A biobased production of important chemical precursors? With biotechnological processes, lots of products can be produced, but the production costs are high. For a competitive biobased product compared to petro-based chemicals, the production costs need to be reduced. One major cost-factor in lots of bioprocesses is yeast extract. Yeast extract provides nutrients for the growth of various microorganisms and their product formation. Therefore, it is quite a challenge to substitute yeast extract by alternative nutrient sources without a decrease in product concentration and productivity. For this purpose, it is necessary to investigate the individual nutritional requirements of the microorganisms used in the fermentation process and to fulfill these requirements with agricultural raw materials as yeast extract substitute.

In our project “Biotechnologically produced D-lactic acid” we already succeeded in the efficient substitution of yeast extract by agricultural raw materials. Within the scope of this follow-up project, we want build on these results and we will further develop the optimization strategy.

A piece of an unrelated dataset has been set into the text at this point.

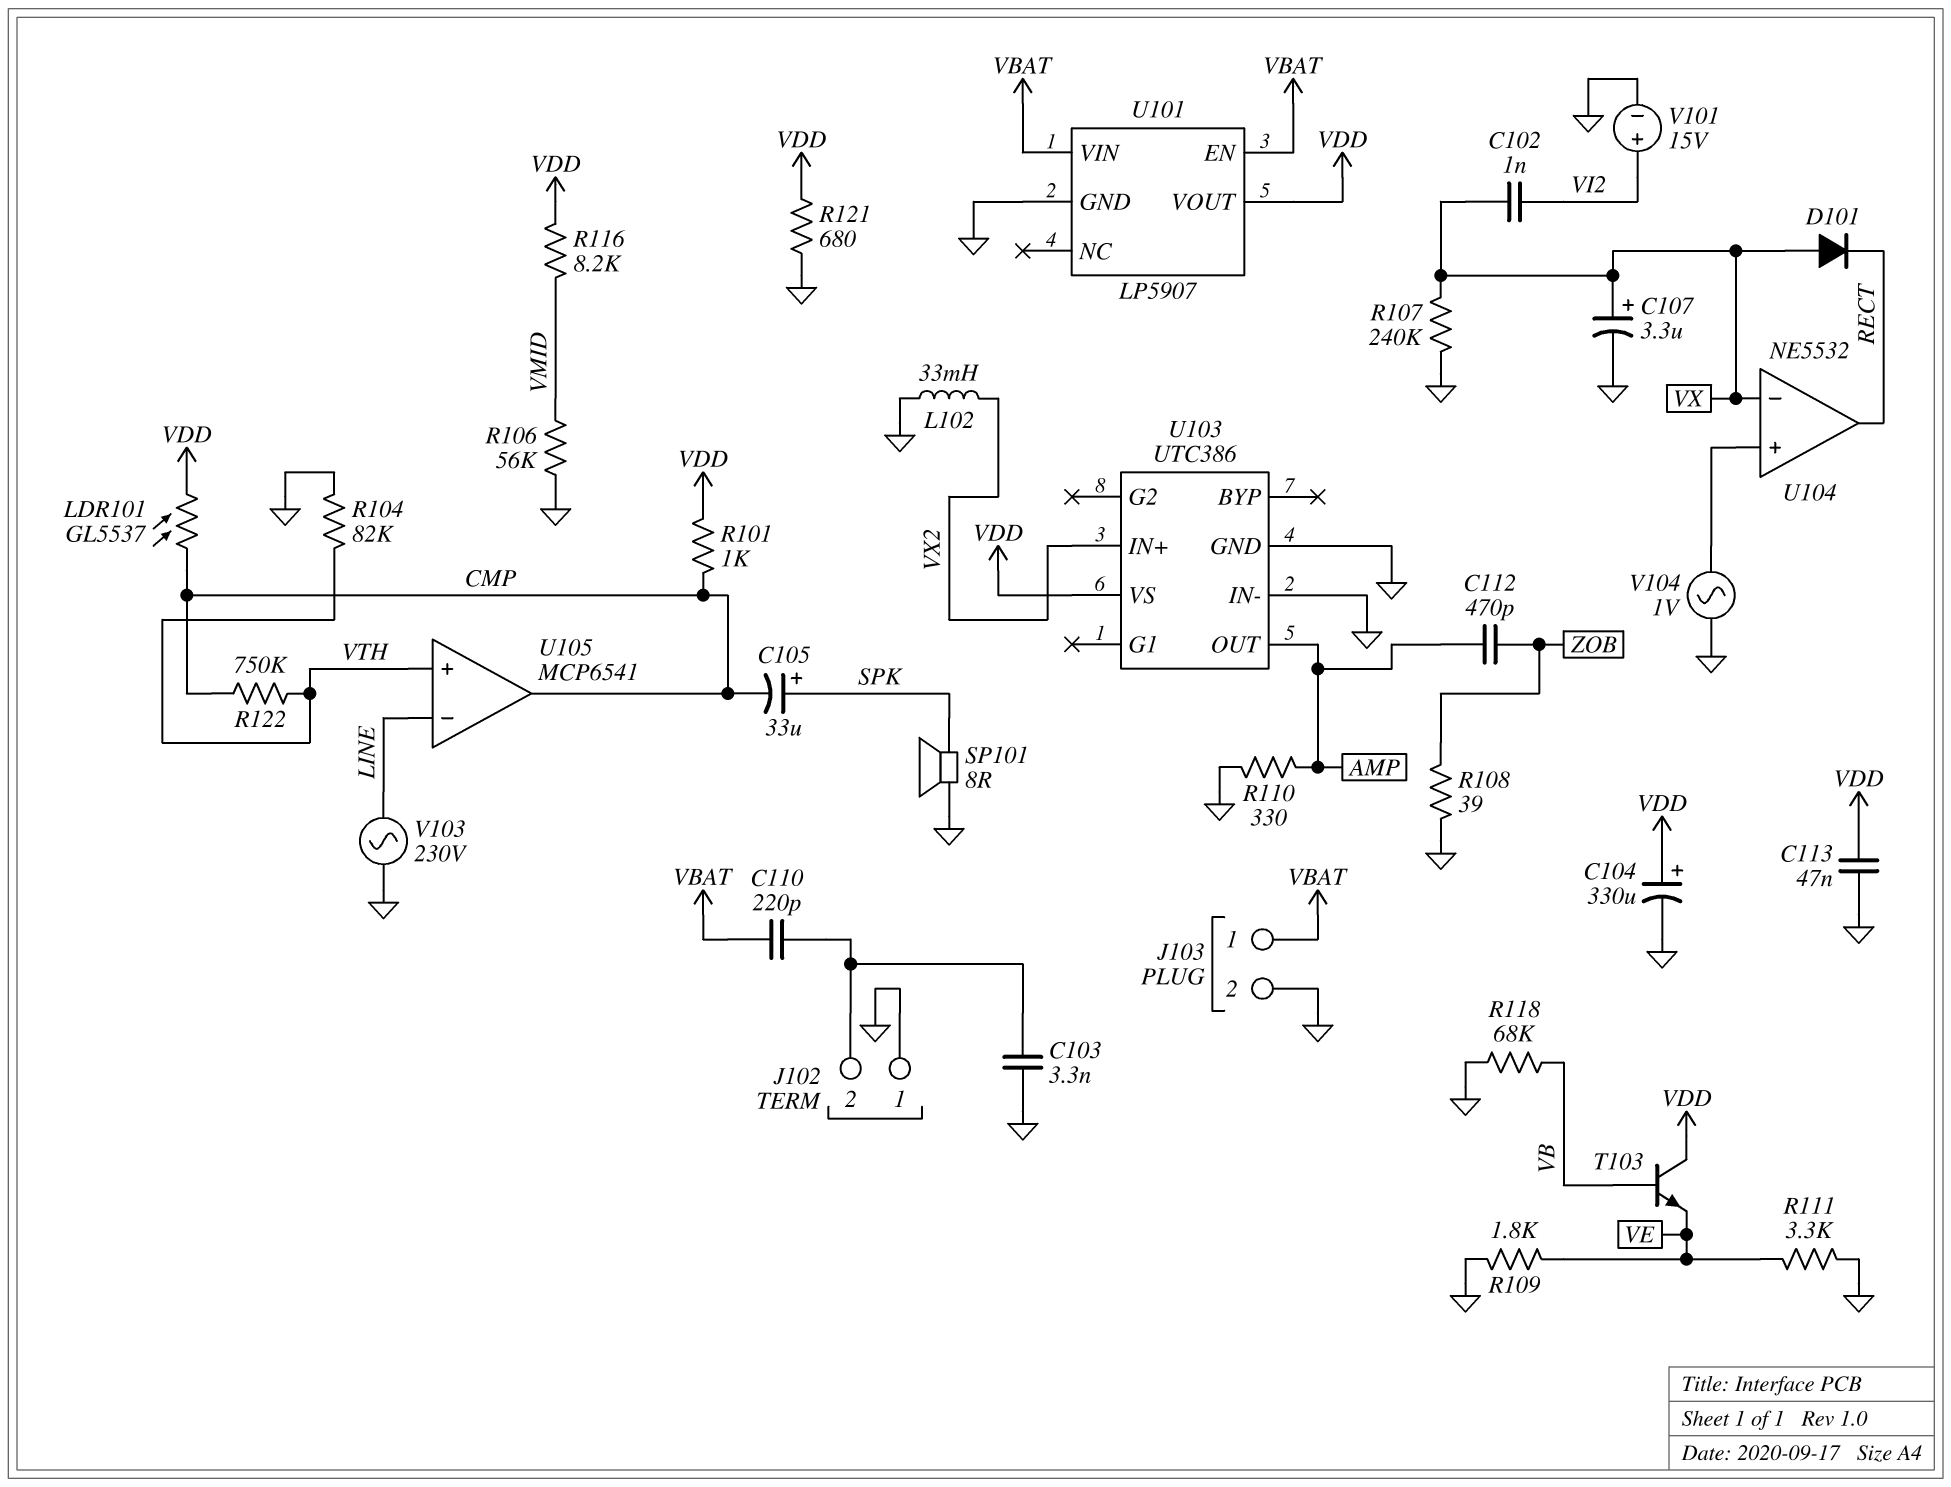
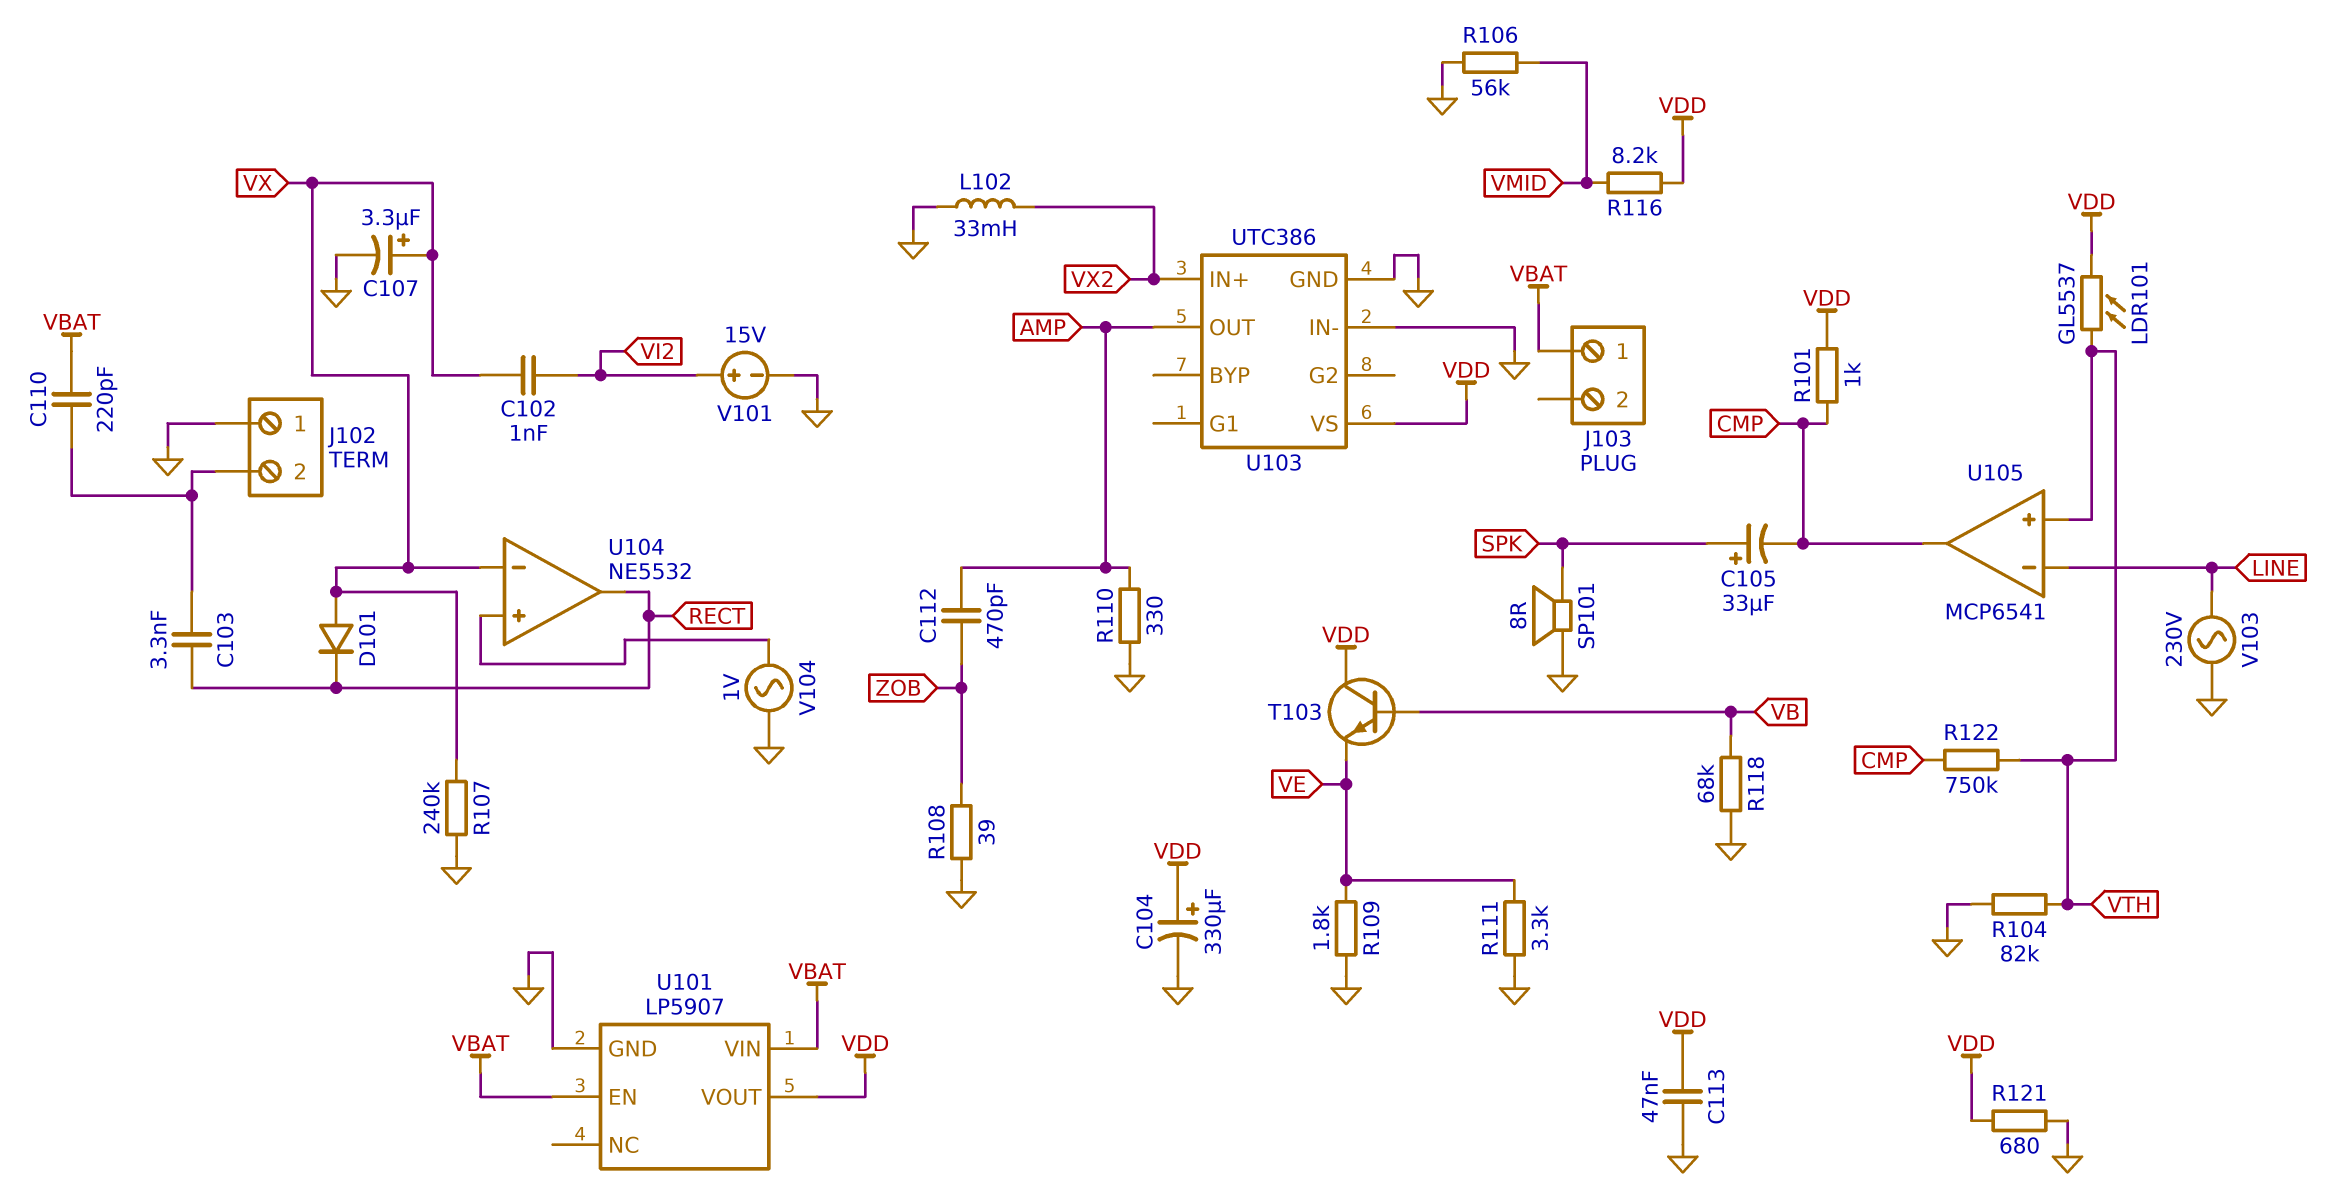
C103: 3.3nF (GND, J102/2) -> 3.3nF (J102/2, RECT)
J103 pin 2: GND -> none
LDR101: GL5537 (CMP, VDD) -> GL5537 (VDD, VTH)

We transfer our knowledge to a broad spectrum of bioprocesses and we investigate the nutritional requirements of aerobic and anaerobic bacteria and fungi, taking as examples the production processes of

L-Lactic acid
Erythritol
1,3-Propanediol
3-Hydroxypropionaldehyde.

These processes are further optimized for the cultivation with alternative nutrient sources in bioreactors.

Approach

The fermentation is first carried out in microwell plates, where lots of parameters can be varied at the same time. In this way, we investigate and optimize the media composition. Following, the process is scaled up into shaking flasks and bioreactors for process optimization. For this, hydrolysates from raw materials are used as nutrient sources. Finally, we evaluate the cost reduction of the optimized process in profitability assessment studies.

Data and Methods

We use a variety of modern instrumental analysis techniques such as HPLC, GC, ICP-OES und ion chromatography for the determination of media composition and the quantification of product formation.